Os prêmios são sempre os prêmios, nem sempre premiam os melhores. A tristeza é grande, pois quem acompanha o futebol sabe o quanto Vinicius Junior tem jogado bola e bota bola nisso. Mas ele não se contenta em brilhar apenas dentro das quatro linhas, como também fora delas. Nos últimos três anos, o camisa 7 da Seleção Brasileira tem sido constantemente vítima de insultos racistas na Espanha. Desde gritos de macaco nos estádios, passando por insultos discriminatórios de jornalistas esportivos hispânicos e até um boneco alusivo ao jogador foi enforcado por torcedores em uma avenida de Madri. Essa encenação racista remete aos bárbaros assassinatos contra os negros, promovidos por supremacistas brancos da Ku Klux Klan, na primeira metade do século 20, no Sul dos Estados Unidos.
Em meio a toda essa violência racial, Vinicius não se calou, pelo contrário tornou-se uma voz potente na luta contra o racismo no futebol, nos esportes e em todos os espaços. O jovem de apenas 24 anos, denunciou a leniência da La Liga (Campeonato espanhol de futebol), a conveniência dos dirigentes de futebol, a permissividade de parte da imprensa espanhola e ausência de punição para os criminosos racistas. E, como acontece com todos que se levantam contra as barbáries, recebeu muitas críticas, mesmo lutando por uma causa tão justa.
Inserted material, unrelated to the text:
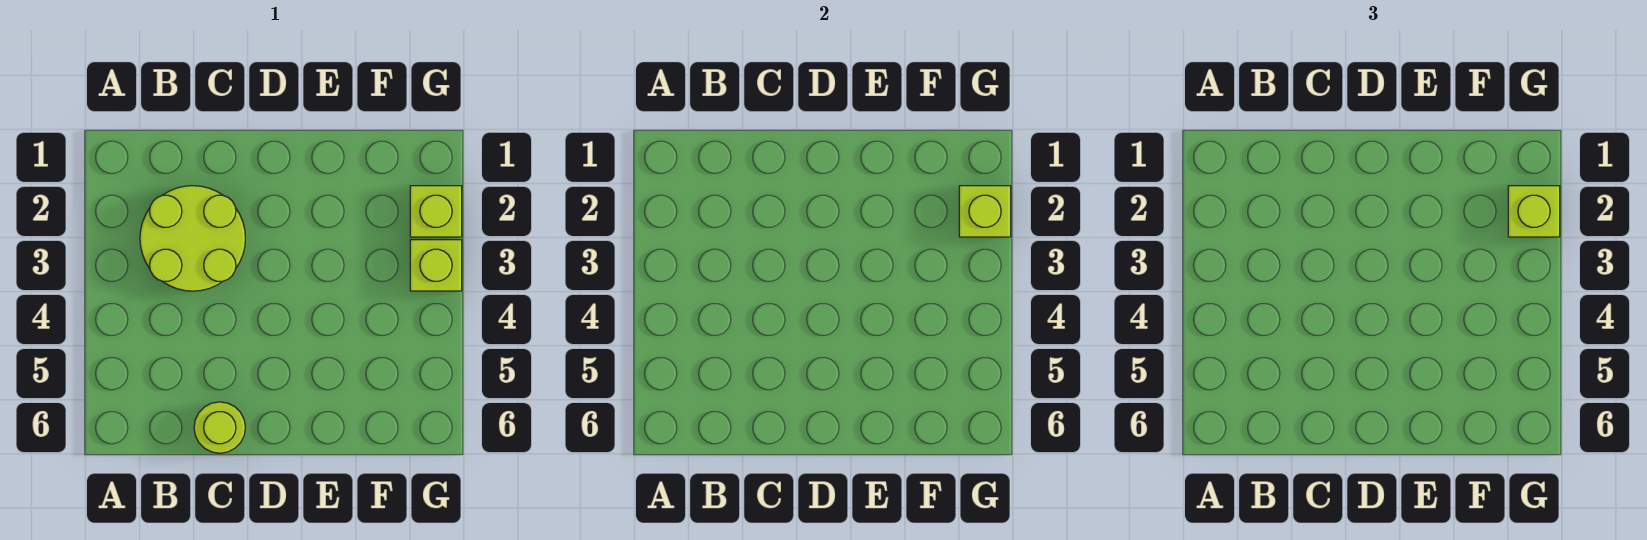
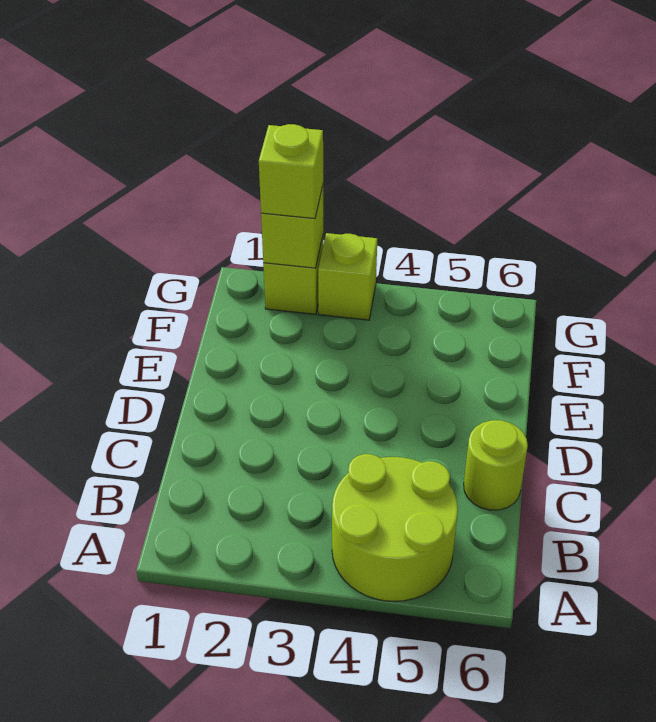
lime round brick B2:C3 level 1 -> lime round brick A4:B5 level 1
Não podemos afirmar categoricamente que a luta de Vini Jr contra a discriminação racial foi o motivo de não ser premiado com a Bola de Ouro, mas as suspeitas são grandes. A história nos ensina que muitos atletas responsáveis por lutas justas acabaram punidos ou censurados. O boxeador americano Muhammad Ali era o melhor do mundo na década de 1960, mas também levantava sua voz contra a segregação racial em seu país. Ali se recusou a lutar no Exército do seu país na Guerra do Vietnã (1959-1976), afirmando: "Nenhum vietcongue me chamou de crioulo, porque eu lutaria contra ele?". O resultado de tal audácia foi a prisão e a perda de todos os seus títulos mundiais.
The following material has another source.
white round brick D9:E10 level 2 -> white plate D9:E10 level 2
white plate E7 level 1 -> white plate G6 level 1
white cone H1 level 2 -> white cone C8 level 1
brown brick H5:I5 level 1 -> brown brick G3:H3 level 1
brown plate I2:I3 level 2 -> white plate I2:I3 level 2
Na década de 1980, até os líderes mais reacionários do mundo não ousavam defender o Apartheid publicamente, o regime de segregação racial da África do Sul. O mundo inteiro apoiava a luta contra o racismo liderada por Nelson Mandela. Apesar desse contexto favorável a luta dos negros sul-africanos, a France Football proibiu o jogador holandês Ruud Gullit, premiado como melhor do mundo em 1987, de fazer um discurso em homenagem ao líder negro sul-africano. Mas Guillit, um jogador negro não deixou barato, distribuiu para todos os convidados o seu discurso em defesa da luta pelo fim do Apartheid e ao receber a Bola de Ouro agradeceu a Madiba, outro nome Mandela).
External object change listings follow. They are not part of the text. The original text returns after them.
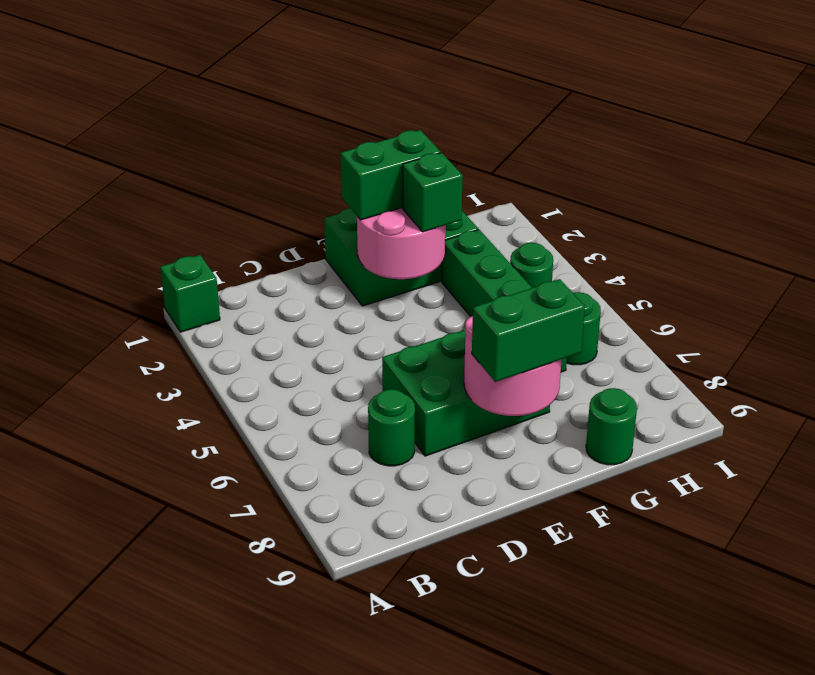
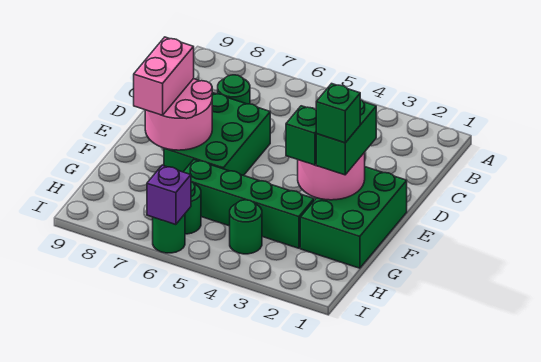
green brick A1 level 1 -> green brick F2 level 4
green brick E8:F8 level 3 -> pink brick E8:F8 level 3
green round brick G9 level 1 -> green round brick I6 level 1
none -> purple brick I6 level 2

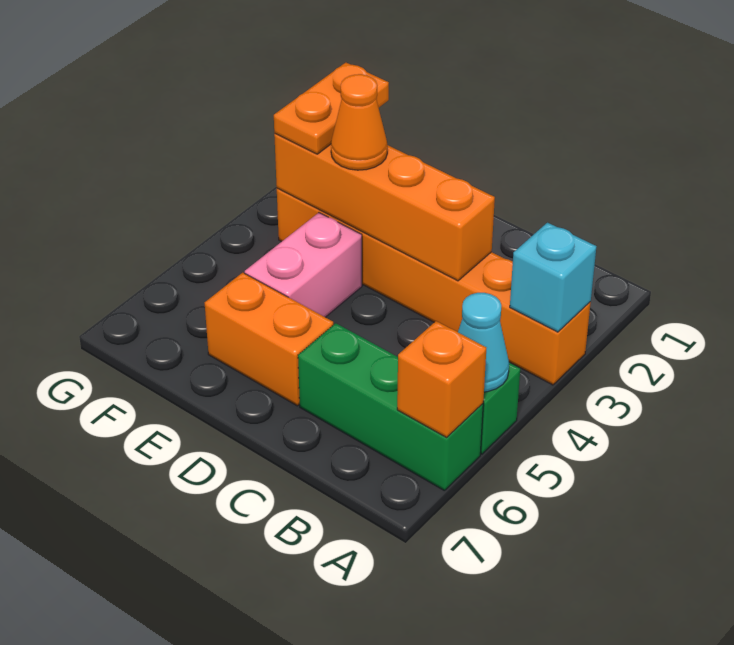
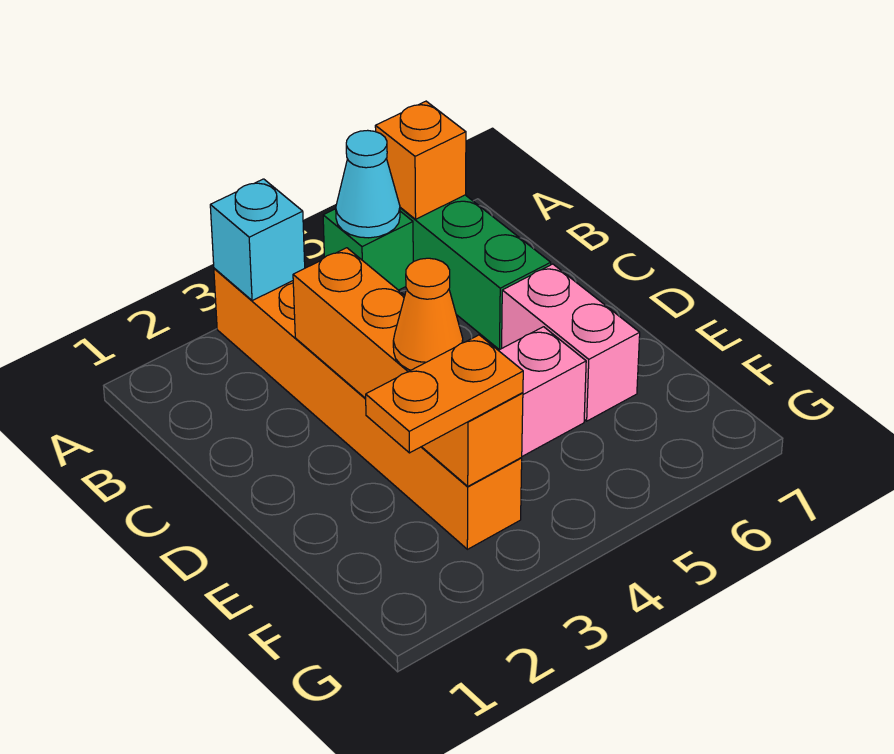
orange brick D6:E6 level 1 -> pink brick D6:E6 level 1

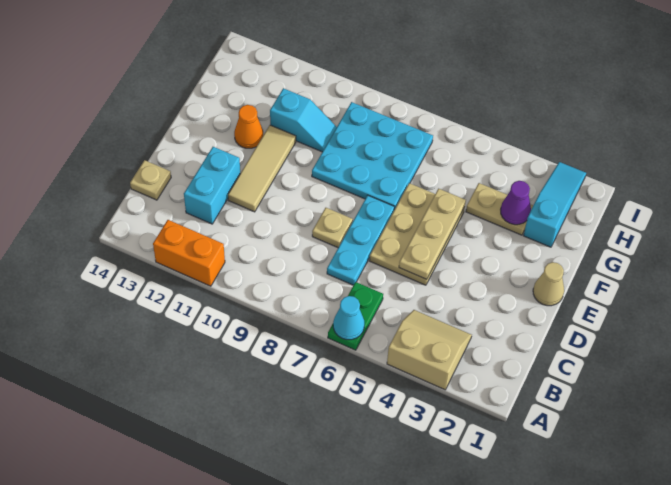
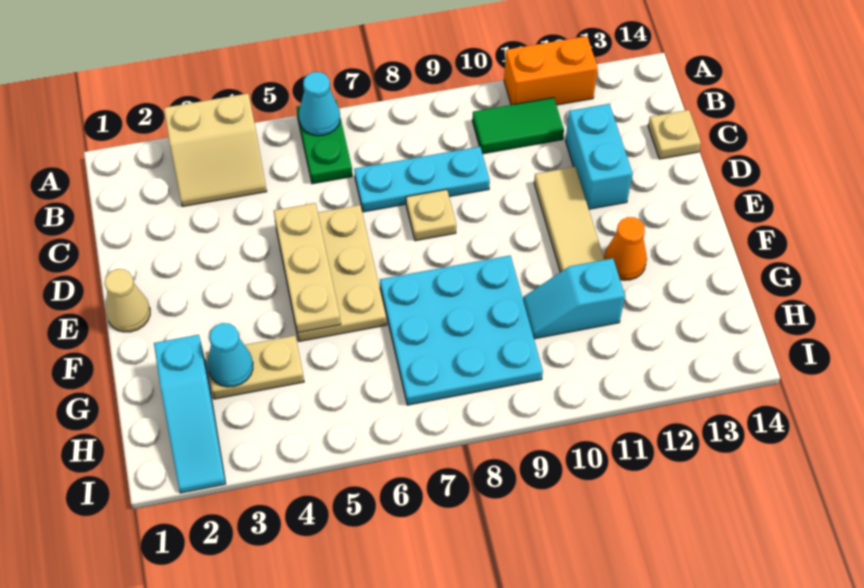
none -> green tile B10:B11 level 1
cyan plate C7:E7 level 1 -> cyan plate C7:C9 level 1
purple cone G3 level 2 -> cyan cone G3 level 2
A história nos ensina que atletas como Muhammad Ali, Gullit e Vini Jr podem não ser punidos em premiações, censurados em cerimônias ou até presos, como foi o boxeador norte-americano. Nenhuma dessas tentativas de cercear lutas justas apagou e muito menos apagará esses atletas insubmissos. A história sempre premiará seus nomes pelas conquistas esportivas, mas, sobretudo pelas lutas que travaram em defesa de causas justas.